Here's What's So Wholesome About Whole Grains
In the midst of today's numerous food trends, it can be easy to overlook the excitement about whole grains as just a passing fad that maybe isn't quite as great as it's purported to be. While they may not always stir up the same level of enthusiasm as various superfoods, whole grains rightly deserve all the praise they get.
Whole grains are packed with important nutrients that your body needs to stay healthy and function as it should, and which refined grains severely lack. They contain dietary fiber, antioxidants, B vitamins, essential fats, and important trace minerals such as magnesium, iron, zinc, and copper.
When unrefined, any grain can be called a whole grain. This includes rice, corn, wheat, rye, and quinoa. A whole grain is basically left in its natural state after it has been harvested. An unrefined, natural grain is made up of three components: the bran, the germ, and the endosperm.
The bran is the harder, outer skin of a natural grain. Though commonly removed, the bran is a rich source of dietary minerals, dietary fiber, essential fatty acids, and vitamins. In fact, the bran contains the most fiber out of all three grain components.
The smallest part of a grain, the germ is actually the grain's embryo. When unharvested, it is the germ which would grow into a new plant. Though small, it contains significant amounts of B and E vitamins, as well as some minerals, proteins, and essential fats.
The endosperm exists in order to provide the germ with food should it ever begin germinating. The largest portion of a grain, the endosperm is made up mostly of starchy carbohydrates. It also contains protein, as well as small amounts of minerals and vitamins.
A refined grain is one that has had the germ and the bran either partly or entirely removed, leaving only the endosperm. Examples of refined grains include white rice, cream of wheat cereal, and white flour.
By removing the bran and the germ, a good portion of the grain's total nutrients are also removed. Whole grains left in their natural, unrefined state provide the body with more nutrition and therefore with numerous important health benefits.
Whole grains have been shown to significantly reduce the risk of heart disease and stroke. This seems to be due to the fact that they help maintain blood pressure and contribute to lower levels of cholesterol, leading to stronger and healthier arteries. Whole grains also help in the maintenance of a healthy weight and in lowering the risk of type 2 diabetes.
Additionally, whole grains appear to be protective against inflammation in the body, and can be beneficial for a variety of inflammatory conditions such as arthritis and asthma. The fact that they are packed with dietary fiber also contributes to better digestive system health.

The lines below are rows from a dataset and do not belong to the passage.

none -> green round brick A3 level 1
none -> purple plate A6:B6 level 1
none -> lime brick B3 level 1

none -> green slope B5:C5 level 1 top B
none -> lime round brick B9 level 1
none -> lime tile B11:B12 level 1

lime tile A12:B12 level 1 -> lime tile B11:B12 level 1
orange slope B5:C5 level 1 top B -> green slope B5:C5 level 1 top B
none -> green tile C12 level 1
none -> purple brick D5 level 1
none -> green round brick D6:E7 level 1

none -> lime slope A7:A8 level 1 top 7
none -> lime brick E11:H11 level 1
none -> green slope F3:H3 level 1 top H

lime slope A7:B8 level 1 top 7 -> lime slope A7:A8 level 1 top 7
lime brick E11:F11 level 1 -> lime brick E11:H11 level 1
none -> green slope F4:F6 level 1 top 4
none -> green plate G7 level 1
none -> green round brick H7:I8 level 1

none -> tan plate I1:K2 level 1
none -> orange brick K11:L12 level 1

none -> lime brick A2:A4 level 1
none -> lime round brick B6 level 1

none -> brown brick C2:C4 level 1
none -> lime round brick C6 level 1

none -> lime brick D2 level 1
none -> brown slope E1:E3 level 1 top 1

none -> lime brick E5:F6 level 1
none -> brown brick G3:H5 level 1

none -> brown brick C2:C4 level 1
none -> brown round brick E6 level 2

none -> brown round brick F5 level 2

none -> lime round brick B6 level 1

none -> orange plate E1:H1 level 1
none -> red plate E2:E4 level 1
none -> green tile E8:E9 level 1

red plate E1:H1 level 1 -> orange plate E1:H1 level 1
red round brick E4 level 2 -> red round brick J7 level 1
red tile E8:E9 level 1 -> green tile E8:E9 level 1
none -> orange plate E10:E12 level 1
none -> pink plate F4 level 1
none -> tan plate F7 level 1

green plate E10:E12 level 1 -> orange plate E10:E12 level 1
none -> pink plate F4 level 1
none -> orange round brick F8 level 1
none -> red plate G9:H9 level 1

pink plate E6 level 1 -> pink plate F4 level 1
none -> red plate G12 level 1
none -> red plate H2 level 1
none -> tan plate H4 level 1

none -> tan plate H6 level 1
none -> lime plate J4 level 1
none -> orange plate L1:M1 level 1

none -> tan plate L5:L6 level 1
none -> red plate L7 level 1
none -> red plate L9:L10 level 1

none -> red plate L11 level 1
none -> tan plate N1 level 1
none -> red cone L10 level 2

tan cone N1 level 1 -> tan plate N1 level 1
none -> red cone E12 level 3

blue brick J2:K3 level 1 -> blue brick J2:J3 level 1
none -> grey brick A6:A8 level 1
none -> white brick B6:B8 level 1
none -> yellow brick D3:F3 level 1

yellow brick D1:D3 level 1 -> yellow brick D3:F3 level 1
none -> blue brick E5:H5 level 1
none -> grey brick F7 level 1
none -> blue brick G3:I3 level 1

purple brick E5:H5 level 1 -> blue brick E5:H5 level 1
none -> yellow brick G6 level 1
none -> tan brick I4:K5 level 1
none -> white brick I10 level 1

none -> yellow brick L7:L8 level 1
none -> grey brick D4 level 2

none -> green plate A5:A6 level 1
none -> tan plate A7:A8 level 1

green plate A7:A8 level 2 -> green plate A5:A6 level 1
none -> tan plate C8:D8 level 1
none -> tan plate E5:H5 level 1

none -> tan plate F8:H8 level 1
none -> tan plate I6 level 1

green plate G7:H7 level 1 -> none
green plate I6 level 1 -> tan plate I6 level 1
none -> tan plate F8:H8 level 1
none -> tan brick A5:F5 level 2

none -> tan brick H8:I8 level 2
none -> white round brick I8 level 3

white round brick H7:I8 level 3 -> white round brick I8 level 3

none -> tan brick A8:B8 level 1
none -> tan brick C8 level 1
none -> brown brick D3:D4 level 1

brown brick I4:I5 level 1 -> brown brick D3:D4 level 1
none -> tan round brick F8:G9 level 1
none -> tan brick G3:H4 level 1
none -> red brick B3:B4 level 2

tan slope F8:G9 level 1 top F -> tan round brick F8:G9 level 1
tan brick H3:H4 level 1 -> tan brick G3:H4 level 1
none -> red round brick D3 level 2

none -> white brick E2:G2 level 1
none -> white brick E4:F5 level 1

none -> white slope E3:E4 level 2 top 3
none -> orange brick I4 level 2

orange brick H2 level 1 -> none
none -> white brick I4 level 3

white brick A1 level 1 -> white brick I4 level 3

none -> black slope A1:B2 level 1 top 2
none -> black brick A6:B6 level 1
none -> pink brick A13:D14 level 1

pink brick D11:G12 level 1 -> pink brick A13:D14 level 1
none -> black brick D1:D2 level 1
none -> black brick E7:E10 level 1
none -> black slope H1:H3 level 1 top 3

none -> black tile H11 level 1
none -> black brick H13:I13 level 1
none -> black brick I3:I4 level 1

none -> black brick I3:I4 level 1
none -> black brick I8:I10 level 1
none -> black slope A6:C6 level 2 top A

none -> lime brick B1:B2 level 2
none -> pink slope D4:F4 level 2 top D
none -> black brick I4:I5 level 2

A healthy, nutritious diet should contain around three to five servings of whole grains daily. It can be a little difficult to get used to whole grains if you're used to eating refined grains, so start small and work to incorporate more whole grains into your diet over time.
A good place to start is to swap out your usual breakfast cereal with whole grain oatmeal. You can work your way up to choosing whole grain bread instead of white bread, and whole grain pastas as well. As your taste buds start adjusting and loving the flavor of whole grains, you can begin to make salads and soups with some added brown rice.
Just like every other superfood, whole grains alone aren't a magical panacea for good health and nutrition in and of themselves. However, they do make up a crucial part of a healthy lifestyle. Swapping whole grains for refined grains is a great way to start fixing up your whole diet.